Where have you been? Where are you going? And why?
I was heading off the other morning for a “quiet time.” Never did like that term much. I checked to make sure everything was in order. Bible. Check. Journal. Check. Pen. Phone. iPod. Check. Check. Check. You get the idea. I loaded the car (sounds a bit like a camping excursion) and drove off. I had everything I needed. Halfway to my destination my mind panicked. Did I remember my chapstick? As best one can do while driving, I began to search with one arm on the wheel and one deep in the bottom of my Jack Bauer-like man-bag. Relief flooded over me as my fingers encircled the small piece of comfort.
It wasn’t much further into my journey that I laughed out loud. I had everything in order, and I was going to meet God. Based on my knowledge of Scripture, the number of men and women with everything in order when God met them totals zero. Simon and Andrew were struggling fishermen when Jesus called to them. Paul was killing people. Mary and Joseph were planning a wedding. Moses was hiding and keeping his father-in-law’s flock.
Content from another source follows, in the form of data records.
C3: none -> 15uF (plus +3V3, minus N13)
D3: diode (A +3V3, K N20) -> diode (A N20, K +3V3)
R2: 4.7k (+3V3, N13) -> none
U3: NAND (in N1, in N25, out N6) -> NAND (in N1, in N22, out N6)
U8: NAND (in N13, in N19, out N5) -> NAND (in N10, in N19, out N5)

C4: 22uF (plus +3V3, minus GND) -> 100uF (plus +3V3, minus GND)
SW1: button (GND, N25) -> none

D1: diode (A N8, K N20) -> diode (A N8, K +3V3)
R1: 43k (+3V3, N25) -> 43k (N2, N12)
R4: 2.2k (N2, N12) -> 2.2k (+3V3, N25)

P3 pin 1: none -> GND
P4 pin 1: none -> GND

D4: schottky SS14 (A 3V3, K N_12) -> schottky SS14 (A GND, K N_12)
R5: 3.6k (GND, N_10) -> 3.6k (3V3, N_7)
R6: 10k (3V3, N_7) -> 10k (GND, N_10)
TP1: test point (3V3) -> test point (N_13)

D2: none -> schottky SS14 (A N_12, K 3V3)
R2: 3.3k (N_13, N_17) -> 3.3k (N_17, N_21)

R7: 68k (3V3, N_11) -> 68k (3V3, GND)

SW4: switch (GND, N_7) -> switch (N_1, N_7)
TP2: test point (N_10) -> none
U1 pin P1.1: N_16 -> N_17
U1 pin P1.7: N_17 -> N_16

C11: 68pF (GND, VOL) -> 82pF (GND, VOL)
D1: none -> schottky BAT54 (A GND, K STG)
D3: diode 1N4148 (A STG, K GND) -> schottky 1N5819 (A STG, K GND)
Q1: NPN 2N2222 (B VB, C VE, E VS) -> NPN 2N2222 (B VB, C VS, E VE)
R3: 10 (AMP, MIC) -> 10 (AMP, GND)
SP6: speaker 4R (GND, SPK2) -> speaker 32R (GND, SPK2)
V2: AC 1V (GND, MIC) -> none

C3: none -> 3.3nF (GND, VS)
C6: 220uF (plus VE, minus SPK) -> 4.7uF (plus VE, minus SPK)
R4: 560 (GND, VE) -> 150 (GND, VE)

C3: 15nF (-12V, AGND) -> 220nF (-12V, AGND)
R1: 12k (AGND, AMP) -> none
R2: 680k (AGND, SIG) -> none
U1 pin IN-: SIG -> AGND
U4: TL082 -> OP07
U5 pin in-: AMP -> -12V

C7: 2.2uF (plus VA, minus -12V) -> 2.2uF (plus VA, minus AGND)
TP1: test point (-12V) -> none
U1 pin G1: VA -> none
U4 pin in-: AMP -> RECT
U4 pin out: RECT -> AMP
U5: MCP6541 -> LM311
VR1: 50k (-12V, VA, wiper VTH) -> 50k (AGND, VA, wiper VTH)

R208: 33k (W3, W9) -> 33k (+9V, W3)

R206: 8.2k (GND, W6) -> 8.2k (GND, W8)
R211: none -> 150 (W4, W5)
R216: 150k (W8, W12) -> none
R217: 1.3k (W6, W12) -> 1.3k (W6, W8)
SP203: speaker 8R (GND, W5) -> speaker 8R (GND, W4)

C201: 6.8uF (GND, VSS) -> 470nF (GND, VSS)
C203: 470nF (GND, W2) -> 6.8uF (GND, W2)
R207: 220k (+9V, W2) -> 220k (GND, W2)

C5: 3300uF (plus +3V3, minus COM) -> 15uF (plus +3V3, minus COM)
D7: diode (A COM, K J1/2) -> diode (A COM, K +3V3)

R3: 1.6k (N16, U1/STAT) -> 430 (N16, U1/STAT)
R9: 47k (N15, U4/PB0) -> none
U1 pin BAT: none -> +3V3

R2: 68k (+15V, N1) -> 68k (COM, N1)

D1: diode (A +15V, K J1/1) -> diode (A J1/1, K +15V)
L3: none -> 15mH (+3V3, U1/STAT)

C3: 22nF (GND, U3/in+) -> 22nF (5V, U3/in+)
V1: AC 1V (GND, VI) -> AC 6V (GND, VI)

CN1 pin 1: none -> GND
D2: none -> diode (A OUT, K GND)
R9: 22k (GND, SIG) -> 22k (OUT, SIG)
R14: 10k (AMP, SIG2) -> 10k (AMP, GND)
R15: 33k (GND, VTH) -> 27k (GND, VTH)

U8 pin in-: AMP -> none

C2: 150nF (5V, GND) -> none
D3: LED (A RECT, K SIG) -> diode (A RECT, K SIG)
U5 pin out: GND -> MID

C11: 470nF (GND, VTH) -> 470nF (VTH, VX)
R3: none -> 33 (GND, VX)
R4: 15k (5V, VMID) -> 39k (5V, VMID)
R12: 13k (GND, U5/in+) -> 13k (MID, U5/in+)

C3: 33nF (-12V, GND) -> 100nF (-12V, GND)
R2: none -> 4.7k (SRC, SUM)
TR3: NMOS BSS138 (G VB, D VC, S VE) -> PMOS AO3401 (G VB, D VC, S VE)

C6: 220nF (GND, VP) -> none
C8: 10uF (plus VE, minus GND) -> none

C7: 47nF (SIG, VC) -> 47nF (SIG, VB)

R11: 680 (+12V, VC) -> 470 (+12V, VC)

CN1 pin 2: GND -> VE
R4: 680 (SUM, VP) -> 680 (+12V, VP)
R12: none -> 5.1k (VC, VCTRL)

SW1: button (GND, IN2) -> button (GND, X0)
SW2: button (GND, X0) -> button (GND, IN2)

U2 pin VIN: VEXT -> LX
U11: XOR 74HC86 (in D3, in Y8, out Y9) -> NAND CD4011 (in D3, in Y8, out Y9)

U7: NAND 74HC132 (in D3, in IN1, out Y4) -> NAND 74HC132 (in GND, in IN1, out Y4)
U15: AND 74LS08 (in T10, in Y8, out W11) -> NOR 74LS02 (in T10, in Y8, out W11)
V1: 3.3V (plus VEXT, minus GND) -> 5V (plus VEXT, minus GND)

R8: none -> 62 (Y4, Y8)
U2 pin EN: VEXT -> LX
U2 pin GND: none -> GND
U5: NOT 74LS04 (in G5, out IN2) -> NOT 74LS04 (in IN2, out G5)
Adam and Eve, they too were hiding when God came looking for them. None of these were outwardly looking for God.
No question it’s a great thing to pursue God. Ask, seek, and knock. But what I’m referring to is not simply searching for God, but doing so with the perception that I have all my ducks in a row. Like I “have it together.” We need God because of our brokenness, not despite it. To those who think they have it all together, Jesus quickly exposes their inadequacy and gets down to business on their heart. The ones who have the easiest time approaching God are the ones who know their own brokenness. In fact, that is why they come.
I didn’t want to be without my chapstick because that would risk my own discomfort. But it’s discomfort that brings us to God. To be uncomfortable is to be reminded that we were made for a place without pain, hunger, and tears. A home we can only hope for. It’s when Israel is troubled that they call out to God in the Old Testament; they don’t when things are great. As I look back on it now, perhaps in some way my chapstick actually kept me from wanting God. It provided physical relief from discomfort, which only distracts and delays my hope.